Survey results from 31 students who have already learned about NNs. Major difficulties encountered during learning

Fig. 7
figure 7

Survey results from 31 students who have already learned about NNs. Key requirements in a Visual Learning Tool for NNs

During the development of the AR/VR subsystem, we tried to follow the result of this survey to fulfil the requirements. After completing the current version of the system, we constructed NNs previously seen with varying activation functions and learning rates, as well as additional simple NN with two hidden layers and two output neurons, each using different activation functions and learning rates.

4 Results

We conducted an observational study to investigate how our students would use this system to learn about NNs, and also to test the usability of the system. We recruited 21 student participants from our university (3 female, 18 male). Four students were MSc. and the others were BSc. students. All participants were interested in learning NNs, and none of them had known RKNet before. Participants self-reported their level of knowledge on non-neural network machine learning techniques (see Figs. 16 and 17). We also provided a feature checklist, which outlined the main features of our tool and asked them to try the first NN with different activation functions and learning rates, then the second one. During the study, participants were asked to think aloud and share their computer screen with us; they were encouraged to ask questions when necessary. The exit questionnaire included a series of 7-point Likert-scale questions about the utility and usefulness of different views in RKNet (Fig. 8 and 9). All average Likert ratings were above 6 except for the rating of “interactive calculation views”. From the high ratings and our observations, participants found our tool easy to use and understand, retained a high engagement level during their session, and eventually gained a better understanding of NN concepts.

Fig. 8
figure 8

Average ratings from 21 participants regarding the usability and usefulness of RKNet. Participants thought RKNet was enjoyable, easy to use and helped them learn about ANs

Fig. 9
figure 9

Average ratings from 21 participants regarding the usability and usefulness of RKNet. Usefulness, especially animations were rated favourably

Another useful feature of RKNet that participants mentioned was the interactions, which received the highest rating in the exit questionnaire (Fig. 8).

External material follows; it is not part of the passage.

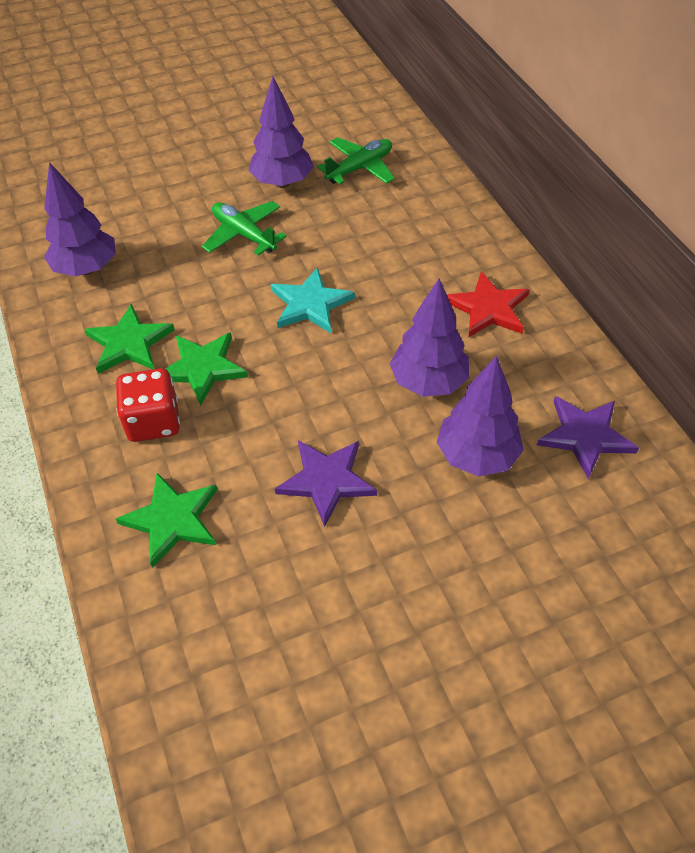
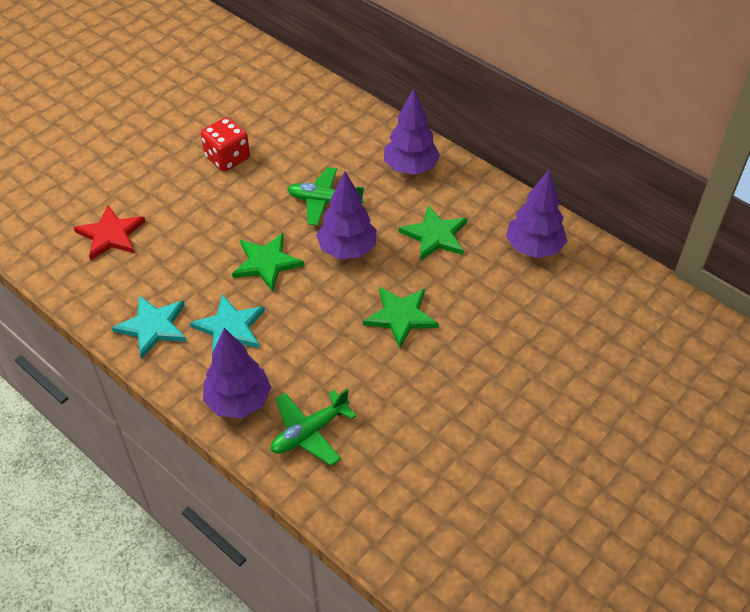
purple star: 2 -> 0
turquoise star: 1 -> 2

We found that interactions helped to increase participants’ engagement level (e.g., spending more time and effort) and made RKNet more enjoyable to use.

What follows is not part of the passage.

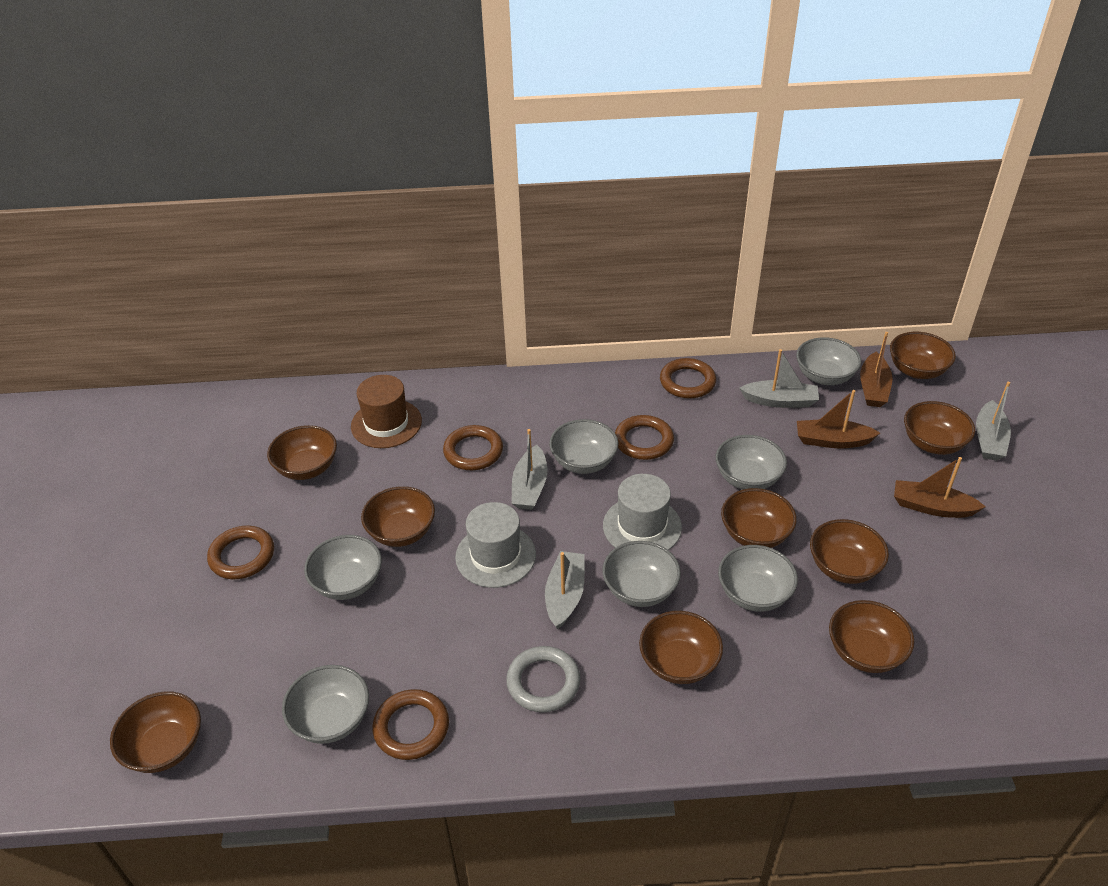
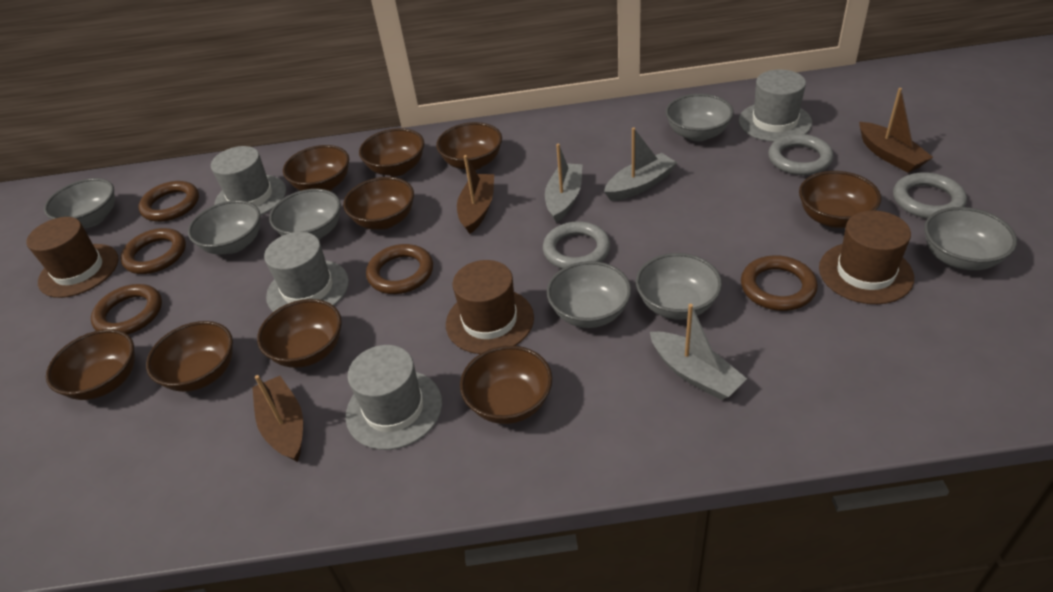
brown hat: 1 -> 3
grey boat: 4 -> 3
grey hat: 2 -> 4
grey ring: 1 -> 3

The main student objection was that hyperparameters cannot be varied in AR.

5 Conclusions and future work

RKNET is a framework with which we can create Neural Networks in the Erlang programming language to solve various tasks. Network operation is monitored in a virtual environment. We also made the VR tool suitable for non-experts as it allows an easy and accessible introduction to NNs. We plan to provide the option of changing hyperparameters interactively in VR view. The system is a prototype, so we are constantly developing it, and we add new functions to the system based on needs.

In addition to VR, we also targeted the AR environment. Here, the aesthetic placement of the network in real space caused problems, but we will solve this soon with the help of plane detection. So AR will also become an available option (although currently, it is only available in the test phase, as we focused on VR).

We plan to create a higher level of interaction, where all elements and functions of the network can be created even from the VR environment. We also aim to supplement the framework with a web-based education system. Later, we plan to release RKNet as an open-source software.